November 3, 1996: Entering freshmen high school students (Class of 2000) must now earn a B average in the core curriculum courses of English, math, social studies, foreign language and science to receive the HOPE Scholarship upon graduation.

July 1, 1997: Nontraditional student may now qualify for HOPE after their freshman or sophomore years.

November 18, 1997: The Georgia Student Finance Commission adopts a policy to allow home school students who maintain a B average during their first year in college to retroactively qualify for a HOPE Scholarship during the 1997-1998 school year.

April 1998: The National Association of State Student Grant and Aid Programs (NASSGAP) releases a study that says Georgia is ranked Number One among the 50 states in academic-based student financial aid because of the HOPE Scholarship.

June 29, 1998: The Council on School Performance releases a study that concludes: "We found that recipients of Georgia's HOPE Scholarship are more likely to remain enrolled in college, have higher college grade point averages and have earned more credit hours than students without the scholarship."

September 1, 1998: Five years after its inception, the HOPE Scholarship has awarded 319,000 students more than $580 million.

November 3, 1998: Georgia voters elect to create a Constitutional amendment protecting the HOPE Scholarship Program from legislative and political tampering.

May 17, 1999: For the second year in a row, the National Association of State Student Grant and Aid Programs ranked Georgia Number One among 50 states in academic-based student financial aid because of the HOPE Scholarship.

September 29, 1999: Yomaris Figueroa of McDonough, a freshman at Georgia State University in Atlanta, was congratulated by Governor Roy E. Barnes as Georgia's 400,000th HOPE Scholarship recipient.

March 2000: For the third year in a row, the National Association of State Student Grant and Aid Programs ranked Georgia Number One among 50 states in academic-based student financial aid because of the HOPE Scholarship.

July 1, 2000: Students can receive the full benefits of Georgia's HOPE Scholarship and the federal Pell Grant making a college education for Georgia students even more affordable.

October 2000: Seven years after its inception, the HOPE Scholarship has more than 500,000 awards totaling $1 billion.

March 2001: For the fourth year in a row, the National Association of State Student Grant and Aid Programs ranked Georgia Number One among 50 states in academic-based student financial aid because of the HOPE Scholarship.

April 2002: HOPE reaches new milestones: More than 600,000 students have received HOPE awards totaling more than $1.5 billion.

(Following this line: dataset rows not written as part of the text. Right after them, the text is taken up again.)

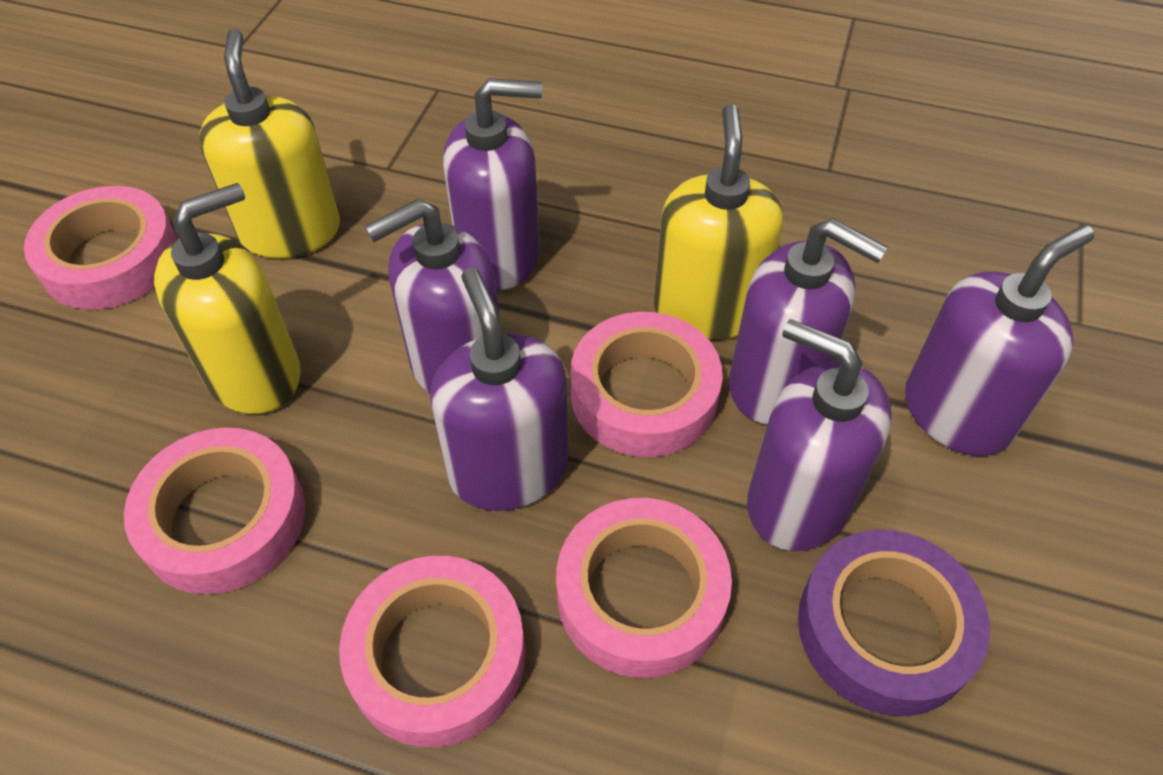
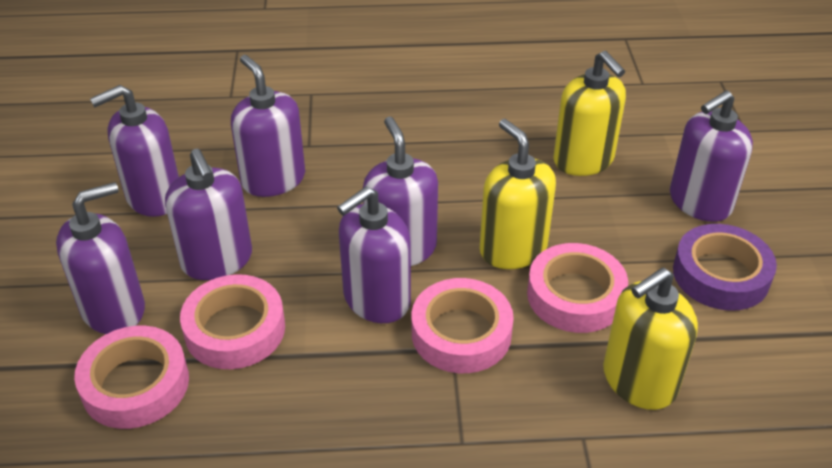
pink tape: 5 -> 4
purple soap dispenser: 6 -> 7

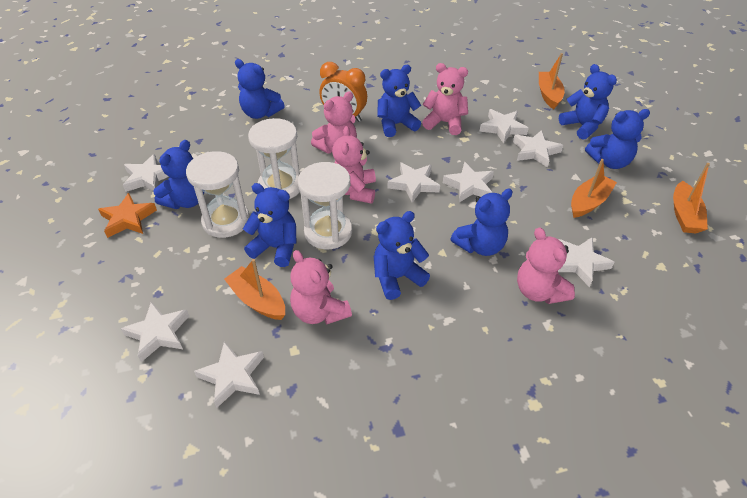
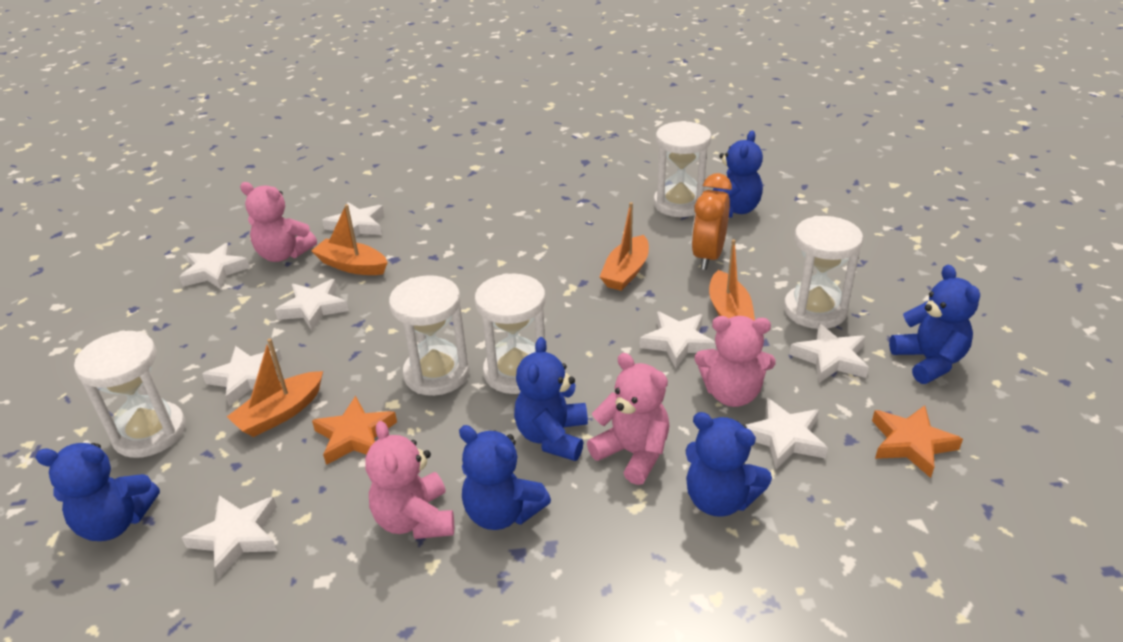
blue teddy bear: 8 -> 6
orange star: 1 -> 2
pink teddy bear: 5 -> 4
white hourglass: 3 -> 5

Also, thanks to HOPE, for the fifth year in a row Georgia leads the nation in providing academic-based financial aid.

March 2003: The Georgia General Assembly created the Improvement of the HOPE Scholarship Joint Study Commission. The purpose of the Commission was to identify and recommend actions to ensure adequate funding of the HOPE program for years to come.

April 2003: For the sixth year in a row, the National Association of State Student Grant and Aid Programs ranked Georgia Number One among 50 states in academic-based student financial aid because of the HOPE Scholarship.

January 2004: After meeting throughout the latter half of 2003, the HOPE Study Commission made its recommendations in January 2004.

May 2004: House Bill 1325 was signed into law, creating the most significant changes in the HOPE program since its beginning.

January 2007: The HOPE program reaches the milestone of assisting 1 million individual recipients.

May 2007: The new HOPE Scholarship high school grade point average calculation and transcript exchange project was implemented, in accordance with House Bill 1325 passed in 2004.

July 2008: The HOPE Scholarship award amount for students attending private colleges was increased from $3,000 per academic year to $3,500 per academic year. Senate Bill 492 was implemented, which increased the Georgia residency requirement for the HOPE Scholarship to 24 months for students who did not graduate from high school as a Georgia resident. In addition, changes were made to the treatment of post-secondary coursework taken while in high school, for purposes of the HOPE Scholarship and HOPE Grant eligibility. House Bill 152 was implemented, which allows home study student, ineligible high school graduates, and GED recipients to gain HOPE Scholarship eligibility by scoring in the 85th percentile on the SAT/ACT.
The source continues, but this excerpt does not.